Germany can utilize Sri Lanka’s skilled labour force: Foreign Minister


Sep 22, 2015 (LBO) – Sri Lanka’s Foreign Minister said more German companies should invest in Sri Lanka and take advantage of the islands skilled labour force and regional ties, during the visit of his German counterpart.

“Now that Volkswagen is in, other German companies are taking an interest in Sri Lanka,” Mangala Samaraweera, Minister of Foreign Affairs said.

“We would also like to encourage other German firms, including those from the Mittelstand, to take advantage of Sri Lanka’s skilled labour force.”

“Improving governance and ready access to emerging markets along the Indian Ocean rim, including India and Pakistan, with whom Sri Lanka has free trade agreements, is also another advantage,” he said.

The Minister made these comments while addressing media together with German counterpart Dr. Frank-Walter Steinmeir.

German based automobile manufacturer Volkswagen recently signed an agreement to invest 30 million US dollars to set up a vehicle assembly plant in Sri Lanka.

Germany is Sri Lanka’s fifth largest export market, accounting for nearly five percent of our exports. Last year our total exports were 824 million US dollars.

“Our target is for trade turnover to cross the 1 billion US dollar mark within the next few years,” the minister said.

“We look forward to regular high level interactions at all levels which will certainly pave the way for a more robust German – Sri Lanka relationship which will benefit our countries and our peoples.”

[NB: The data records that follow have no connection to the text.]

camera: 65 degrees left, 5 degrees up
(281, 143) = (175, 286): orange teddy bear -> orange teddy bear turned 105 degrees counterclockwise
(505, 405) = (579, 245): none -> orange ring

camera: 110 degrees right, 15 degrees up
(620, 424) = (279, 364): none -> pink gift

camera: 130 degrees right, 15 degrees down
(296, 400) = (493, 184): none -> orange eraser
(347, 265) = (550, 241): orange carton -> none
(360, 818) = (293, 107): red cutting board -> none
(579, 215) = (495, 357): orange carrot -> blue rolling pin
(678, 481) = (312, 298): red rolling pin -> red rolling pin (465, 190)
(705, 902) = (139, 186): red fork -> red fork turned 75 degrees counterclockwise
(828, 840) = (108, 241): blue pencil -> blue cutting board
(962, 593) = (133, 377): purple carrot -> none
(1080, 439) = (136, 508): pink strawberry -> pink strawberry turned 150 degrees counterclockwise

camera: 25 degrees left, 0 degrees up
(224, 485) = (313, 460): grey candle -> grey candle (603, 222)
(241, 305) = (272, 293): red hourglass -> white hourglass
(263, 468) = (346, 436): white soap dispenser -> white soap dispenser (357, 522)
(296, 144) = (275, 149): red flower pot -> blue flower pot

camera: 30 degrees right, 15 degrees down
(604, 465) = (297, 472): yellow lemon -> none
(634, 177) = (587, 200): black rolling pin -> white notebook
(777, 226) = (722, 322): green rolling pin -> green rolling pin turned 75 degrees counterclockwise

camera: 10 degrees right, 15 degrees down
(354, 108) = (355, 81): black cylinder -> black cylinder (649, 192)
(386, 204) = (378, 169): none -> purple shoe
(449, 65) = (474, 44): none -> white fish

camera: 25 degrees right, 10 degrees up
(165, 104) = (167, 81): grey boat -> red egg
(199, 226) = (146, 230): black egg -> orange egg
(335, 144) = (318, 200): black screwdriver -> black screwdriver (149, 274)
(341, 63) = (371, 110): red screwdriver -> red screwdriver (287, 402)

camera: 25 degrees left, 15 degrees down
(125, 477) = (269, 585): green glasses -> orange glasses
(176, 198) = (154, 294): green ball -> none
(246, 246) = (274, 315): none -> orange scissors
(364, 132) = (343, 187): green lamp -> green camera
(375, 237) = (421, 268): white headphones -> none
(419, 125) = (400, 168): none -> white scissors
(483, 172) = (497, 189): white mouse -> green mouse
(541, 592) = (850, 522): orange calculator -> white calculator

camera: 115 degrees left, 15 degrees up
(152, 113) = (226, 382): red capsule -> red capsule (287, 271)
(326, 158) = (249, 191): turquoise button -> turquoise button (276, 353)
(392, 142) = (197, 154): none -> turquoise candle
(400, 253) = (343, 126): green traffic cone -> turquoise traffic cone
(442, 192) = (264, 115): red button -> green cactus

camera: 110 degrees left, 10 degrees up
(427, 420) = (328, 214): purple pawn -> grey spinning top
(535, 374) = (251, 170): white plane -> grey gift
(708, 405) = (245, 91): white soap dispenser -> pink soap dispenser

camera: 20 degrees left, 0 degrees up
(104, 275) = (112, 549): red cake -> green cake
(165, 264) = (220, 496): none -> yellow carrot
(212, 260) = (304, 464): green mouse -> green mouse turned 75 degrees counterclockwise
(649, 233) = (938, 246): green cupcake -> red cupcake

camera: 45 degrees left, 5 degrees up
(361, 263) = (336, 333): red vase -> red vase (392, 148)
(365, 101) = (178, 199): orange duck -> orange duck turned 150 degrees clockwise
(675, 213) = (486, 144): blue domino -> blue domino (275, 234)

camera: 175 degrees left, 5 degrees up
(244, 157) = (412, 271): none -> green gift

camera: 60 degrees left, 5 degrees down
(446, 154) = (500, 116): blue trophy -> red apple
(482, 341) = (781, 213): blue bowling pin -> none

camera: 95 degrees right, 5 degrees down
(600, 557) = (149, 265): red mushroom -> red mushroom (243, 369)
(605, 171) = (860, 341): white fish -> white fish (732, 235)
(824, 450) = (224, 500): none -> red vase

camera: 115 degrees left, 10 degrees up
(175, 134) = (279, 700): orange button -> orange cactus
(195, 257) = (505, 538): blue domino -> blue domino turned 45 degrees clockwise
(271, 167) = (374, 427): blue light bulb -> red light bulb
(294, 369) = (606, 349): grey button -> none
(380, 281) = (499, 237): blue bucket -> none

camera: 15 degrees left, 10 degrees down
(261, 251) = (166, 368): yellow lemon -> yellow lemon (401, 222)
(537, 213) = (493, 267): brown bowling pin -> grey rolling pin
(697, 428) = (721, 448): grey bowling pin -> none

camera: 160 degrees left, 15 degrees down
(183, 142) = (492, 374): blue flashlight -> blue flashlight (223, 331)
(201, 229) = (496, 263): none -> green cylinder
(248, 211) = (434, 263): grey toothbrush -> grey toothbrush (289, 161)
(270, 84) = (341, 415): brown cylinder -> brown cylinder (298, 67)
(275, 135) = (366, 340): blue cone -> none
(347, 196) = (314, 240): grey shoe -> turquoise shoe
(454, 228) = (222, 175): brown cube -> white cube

There are several areas in which Germany has agreed to assist Sri Lanka in building local capacity and sharing experiences.

“I would particularly like to highlight their contribution towards vocational training and skills development,”

“The German Technical Training Institute in Kilinochchi which the Minister hopes to visit this afternoon will be a tremendous boon to the youth of the North and Eastern Provinces,”

“The institute in Katubedda established nearly three decades ago has similarly hugely benefited young people of the South.”